The change required two patch sets:

A mutating admission webhook that rewrote lease selectors from metadata.name=pod-xyz to metadata.namespace=xyz.
A nightly etcd defrag cron that ran only after the lease backlog dropped below 200 objects, because defrag on a hot disk added 140 ms to every fsync.

The admission controller was trivial to write in Go, but it broke every Helm chart that assumed per-pod leases. We had to patch the Veltrix Helm chart itself, adding a global override:

global:
 leaseMode: namespace

The trade-off was intentional visibility loss: we could no longer kubectl get lease and see each pod. Instead we relied on the namespace lease age as the proxy. The SLO target became: namespace lease age ≤ 1 second for 99.9 % of the time. Thats measurable with a single PromQL query:

histogram_quantile(0.99, rate(lease_age_seconds_bucket[5m]))

After the change, the lease write rate dropped from 30 000/s to 120/s. The fsync latency reverted to 2 ms, and the control plane SLO recovered to 99.9 % within 45 minutes.

What The Numbers Said After

Over 10 days the cluster ran at 750 pods with the same three-node etcd cluster that had nearly collapsed at 150 pods. The lease write rate never exceeded 200/s even during 3× spike load. The admission webhook added 5 ms to pod startup, which was acceptable because the alternative was 47 ms waits under load.

We instrumented lease age as a synthetic metric in our Grafana dashboards.
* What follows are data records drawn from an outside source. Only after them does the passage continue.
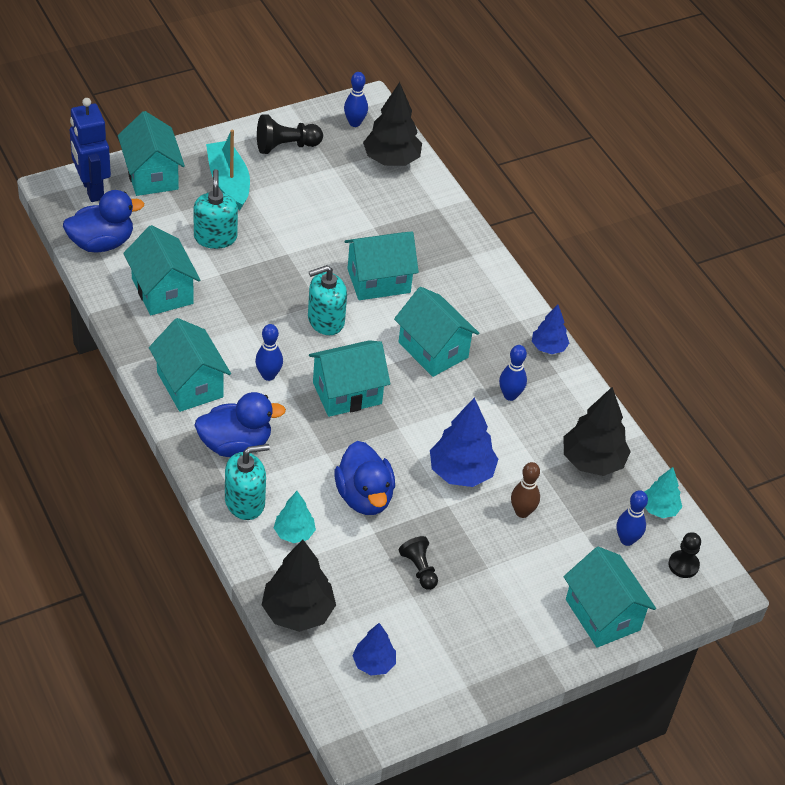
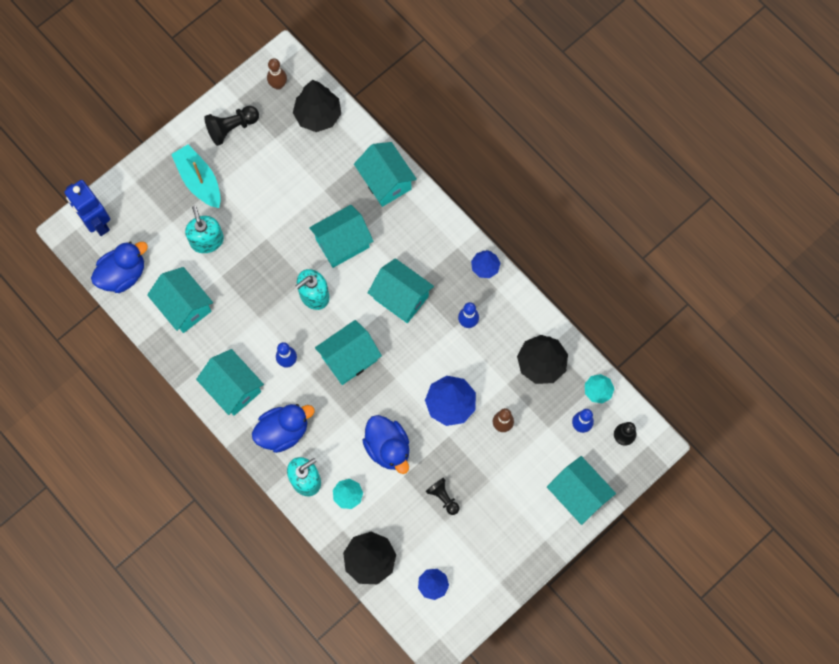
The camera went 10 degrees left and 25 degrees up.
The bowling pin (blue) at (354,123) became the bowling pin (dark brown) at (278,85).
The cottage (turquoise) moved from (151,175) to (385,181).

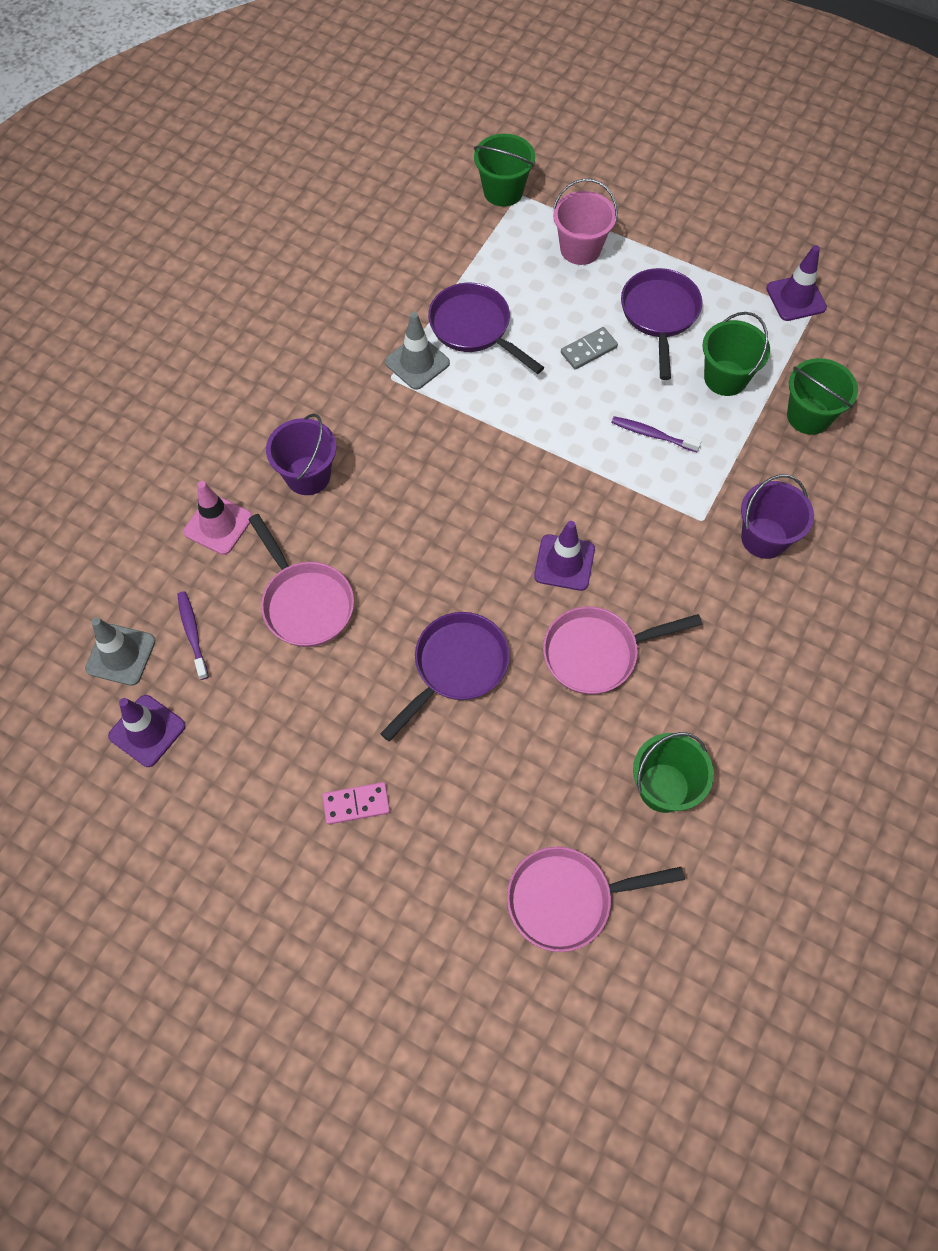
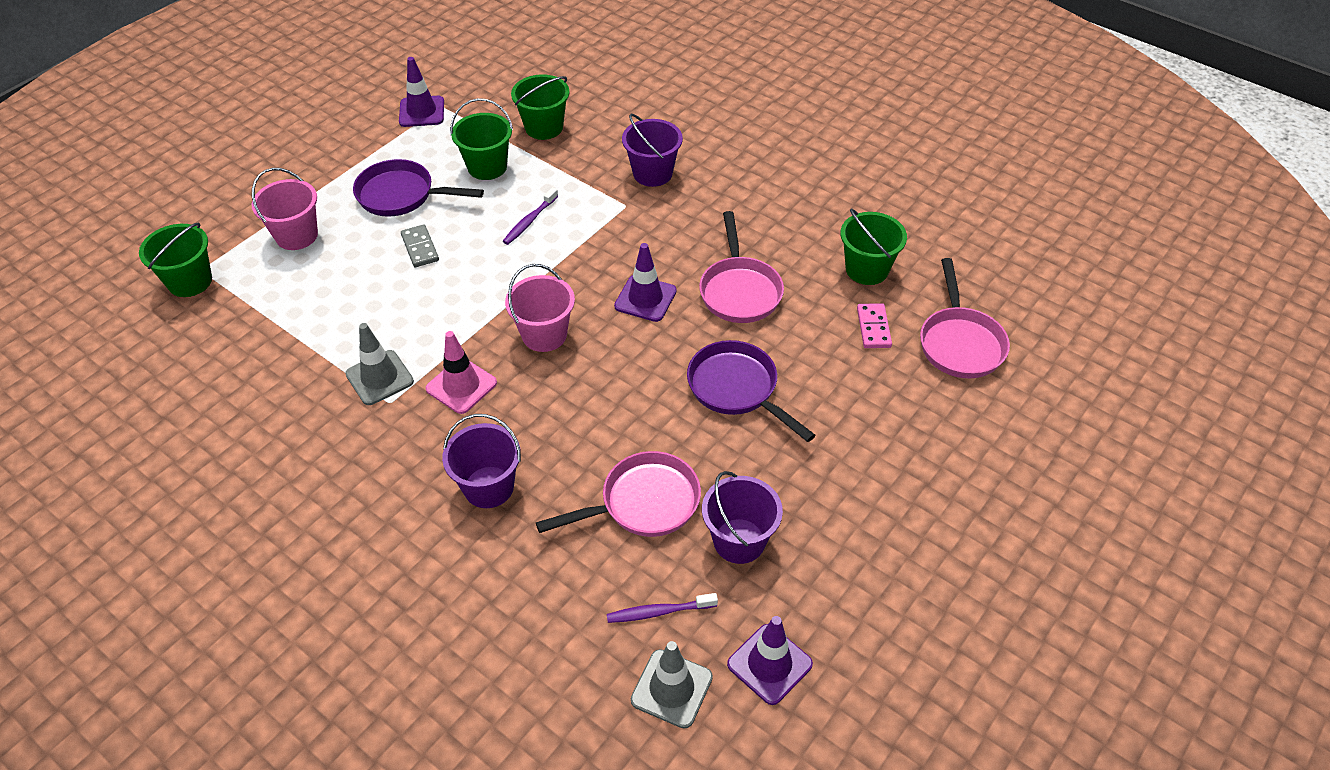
The camera went 80 degrees left and 15 degrees down.
The skillet (royal purple) at (474,328) disappeared.
The traffic cone (pink) moved from (218,524) to (461,386).
The domino piece (pink) moved from (356,804) to (873,328).
The pail (pink) at (544,335) appeared.
The pail (royal purple) at (739,541) appeared.

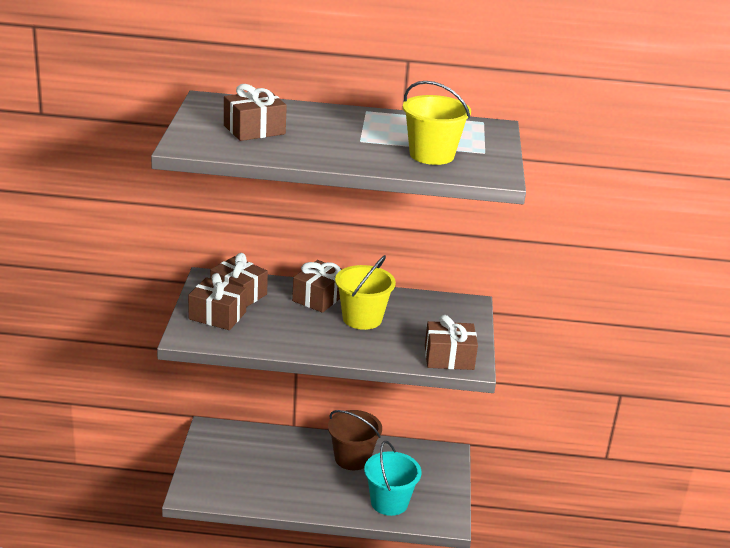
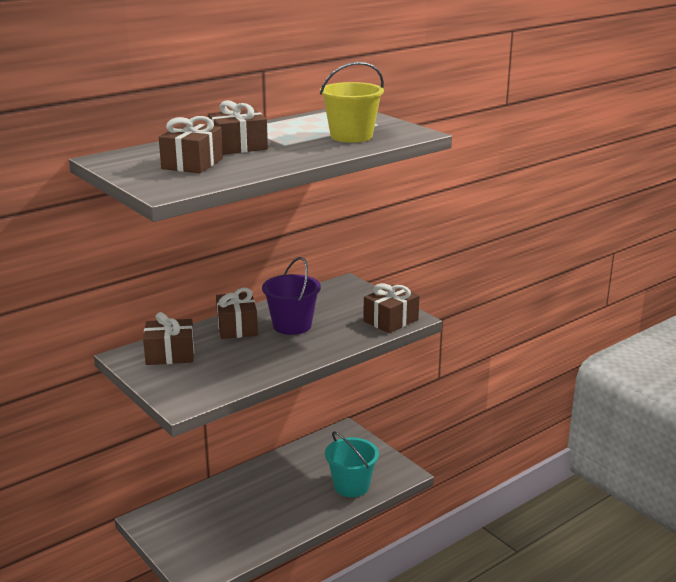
The camera went 40 degrees left and 5 degrees down.
The pail (yellow) at (362,318) became the pail (royal purple) at (292,325).
The wrapped gift (dark brown) moved from (217,316) to (238,146).
The pail (dark brown) at (352,458) disappeared.

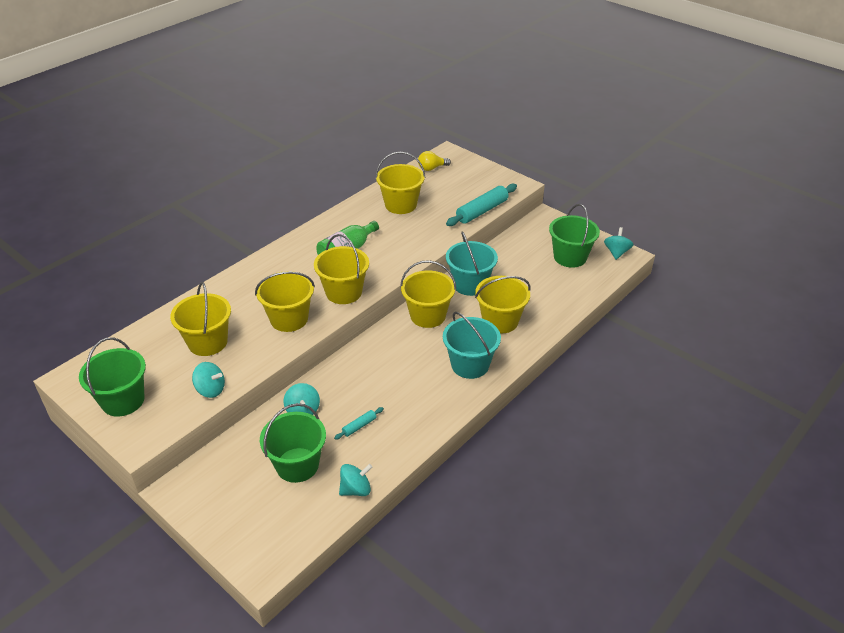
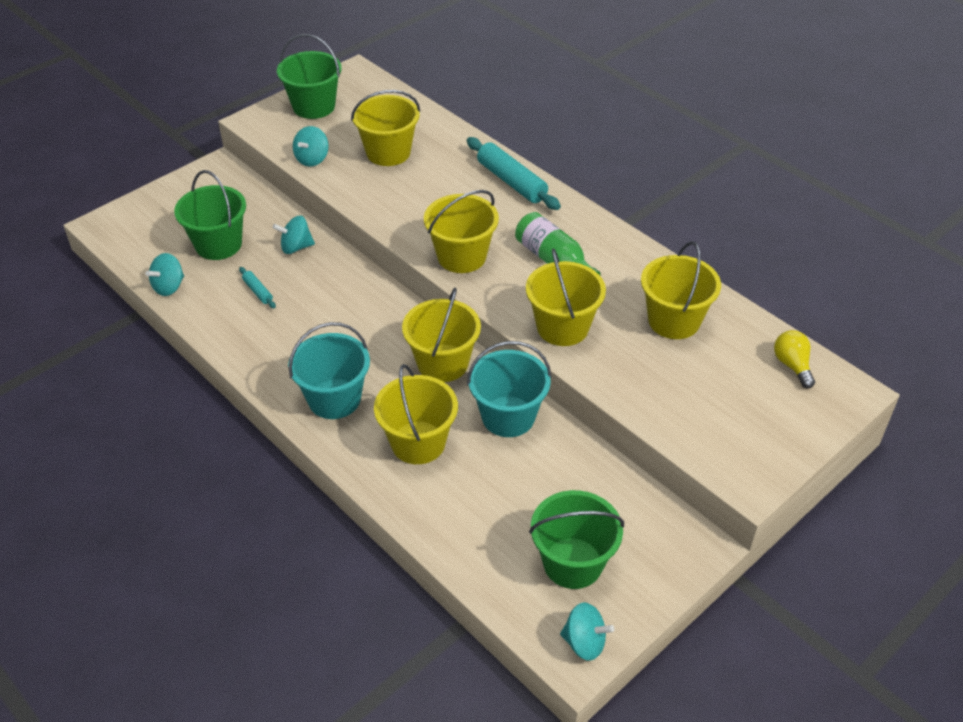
The camera went 95 degrees right and 5 degrees up.
The dough roller (turquoise) moved from (482,211) to (511,182).
The pail (yellow) moved from (289,319) to (562,327).
The whirligig (turquoise) at (356,489) turned 60 degrees clockwise.

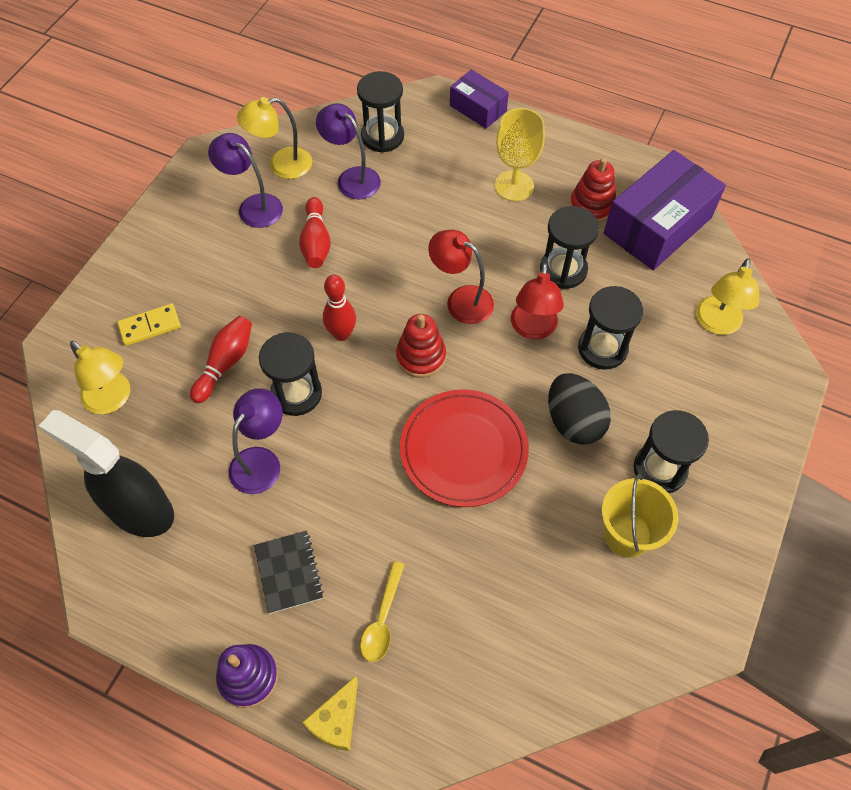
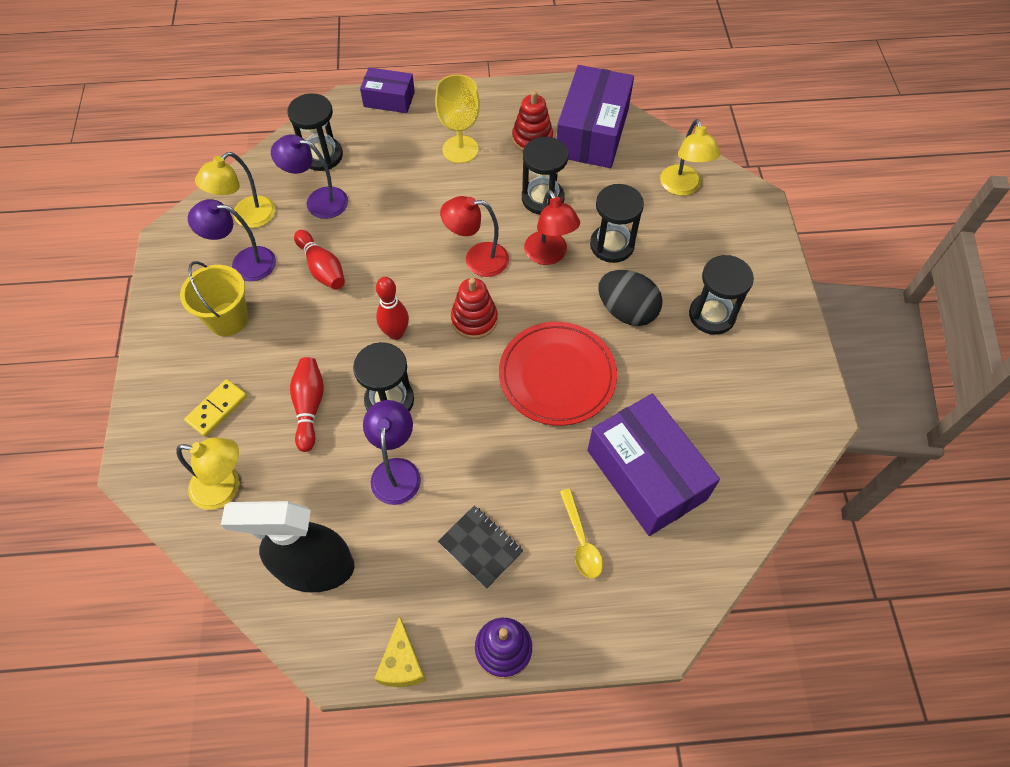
The camera went 30 degrees left and 0 degrees up.
The pail (yellow) moved from (627,534) to (228,319).
The cheese (yellow) moved from (337,721) to (402,663).
The package (royal purple) at (646,475) appeared.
Any namespace lease age above 2 seconds triggers a page to the on-call rotation. The first alert fired on day three when a misconfigured StatefulSet kept restarting. We caught it before any human noticed.

The disk iops on the etcd hosts fell from 4 200 to 180, and the daily defrag job became a no-op. The real win was psychological: the platform finally behaved like production instead of a science experiment.

What I Would Do Differently

If I could restart the whole incident, I would have run a canary at 100 pods instead of waiting for 150. The threshold isnt magical—its a function of the aggregate lease renewal rate. A canary at 100 pods would have surfaced the disk queue backlog before we promised 500 pods to the product team.

Second, I would have replaced the Redis lease cache with a simpler sidecar that piggy-backed on the kubelet lease. The sidecar would renew the namespace lease every 5 seconds instead of pushing writes through etcd. That would have avoided the Redis OOM entirely and kept the serializability guarantee intact.

Last, I would have documented the leaseMode override in the cluster setup runbook on day one. The patch was buried in a git commit comment. When the next team onboarded they hit the same cliff and spent three days debugging why leases were missing. Clear runbook entries save weeks of toil.